The Corner

Politics & Policy

‘We Support Free Speech, But . . .’

In his post on Google’s diversity dust-up, Robert highlighted this quote from the company’s VP for Diversity:

Part of building an open, inclusive environment means fostering a culture in which those with alternative views, including different political views, feel safe sharing their opinions. But that discourse needs to work alongside the principles of equal employment found in our Code of Conduct, policies, and anti-discrimination laws [bold added in this quote and all the rest].

Notice the but. There is almost always a but or however or some other qualifier in these kinds of statements. The censors start by praising free and open discussion, then clarify that they do not support free and open discussion. The formulation has become so popular that a different Google VP used it in his own statement:

Questioning our assumptions and sharing different perspectives is an important part of our culture, and we want to continue fostering an environment where it’s safe to engage in challenging conversations in a thoughtful way.
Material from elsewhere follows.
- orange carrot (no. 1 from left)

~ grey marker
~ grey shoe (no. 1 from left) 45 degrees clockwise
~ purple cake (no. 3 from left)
But . . . 

It rarely matters what comes after the but, since it will just be some form of special pleading — “but this speech is harmful,” “but this speech is intimidating,” “but this speech is wrong,” etc. In fact, once you see the qualifier, you can usually complete the rest of the sentence on your own. Remember when Charles Murray faced violent protesters at Middlebury College earlier this year? A letter signed by 450 alumni explained why he never should have been allowed to visit:

We think it is necessary to allow a diverse range of perspectives to be voiced at Middlebury. In college, we learned through thoughtful, compassionate and often difficult discussions inside the classroom and out — conversations in which our beliefs were questioned and our assumptions challenged. We fully support the core liberal arts principle that contact with other intellectual viewpoints and life experiences than one’s own is integral to a beneficial education. However . . . 

This is how the faculty of the Africana Studies department at Virginia Tech denounced Murray’s presence on their campus:

Academic freedom is a crucial value within any university. Indeed, given the critical nature of Africana Studies as a field, we are especially invested in upholding it as a core tenet. However . . . 
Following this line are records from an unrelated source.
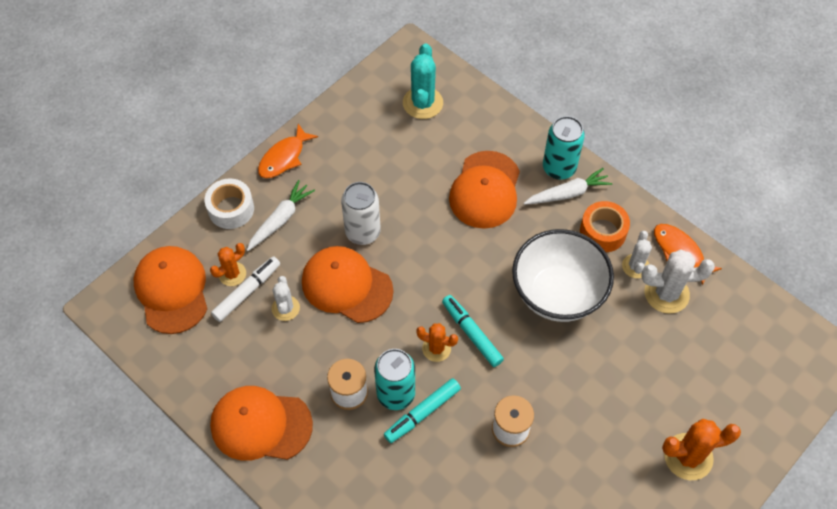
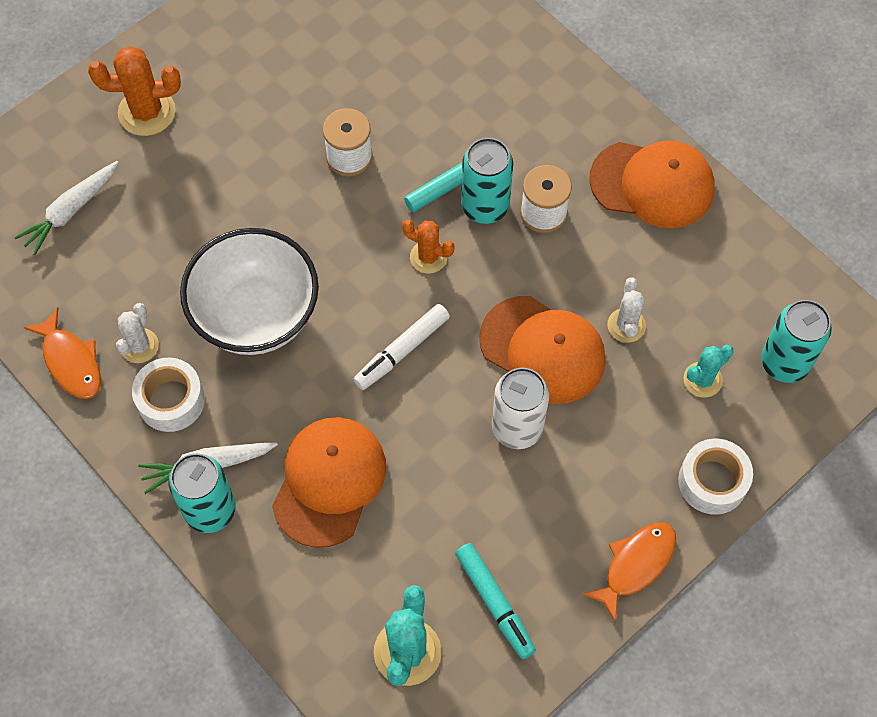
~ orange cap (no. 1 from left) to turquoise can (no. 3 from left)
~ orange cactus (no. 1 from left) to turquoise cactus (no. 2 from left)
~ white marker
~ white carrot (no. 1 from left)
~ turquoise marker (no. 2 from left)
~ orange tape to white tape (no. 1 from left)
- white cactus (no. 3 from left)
During the 2016 election season, the mayor of West Hollywood declared that Donald Trump is not welcome to campaign in his city. When asked for specifics, the mayor responded:

As a city we have historically welcomed campaigns on both sides of the aisle to come to West Hollywood. Again, we’re not trying to shut down anyone’s speech. But . . . 

Using chalk to write political messages is common on college campuses, but when people started chalking “Trump 2016” around Emory University, the school’s president became concerned:

As an academic community, we must value and encourage the expression of ideas, vigorous debate, speech, dissent, and protest. At the same time . . . 

Last year a science conference disinvited Richard Dawkins because he retweeted something critical of feminism. The organizers helpfully explained:

We believe strongly in freedom of speech and freedom to express unpopular, and even offensive, views. However . . . 

At the heart of all of these statements is the Orwellian notion that censors can be free-speech advocates. That’s why Mozilla gave this cryptic justification for firing Brendan Eich over his opposition to same-sex marriage:

Mozilla believes both in equality and freedom of speech. Equality is necessary for meaningful speech. And you need free speech to fight for equality. Figuring out how to stand for both at the same time can be hard.

It’s also the stated reason that NYU’s medical school disinvited James Watson from giving a lecture:

At NYU, we have a strong commitment to equality as well as freedom of speech, and the right balance between these is not always easy to determine. While we may have differences of opinion, we also have tolerance.

It would be more accurate and honest for these organizations to simply declare, “We do not believe in free speech, period.” So why don’t they? Well, they strongly support accuracy and honesty, but . . . 

Jason Richwine is a public-policy analyst and a contributor to National Review Online.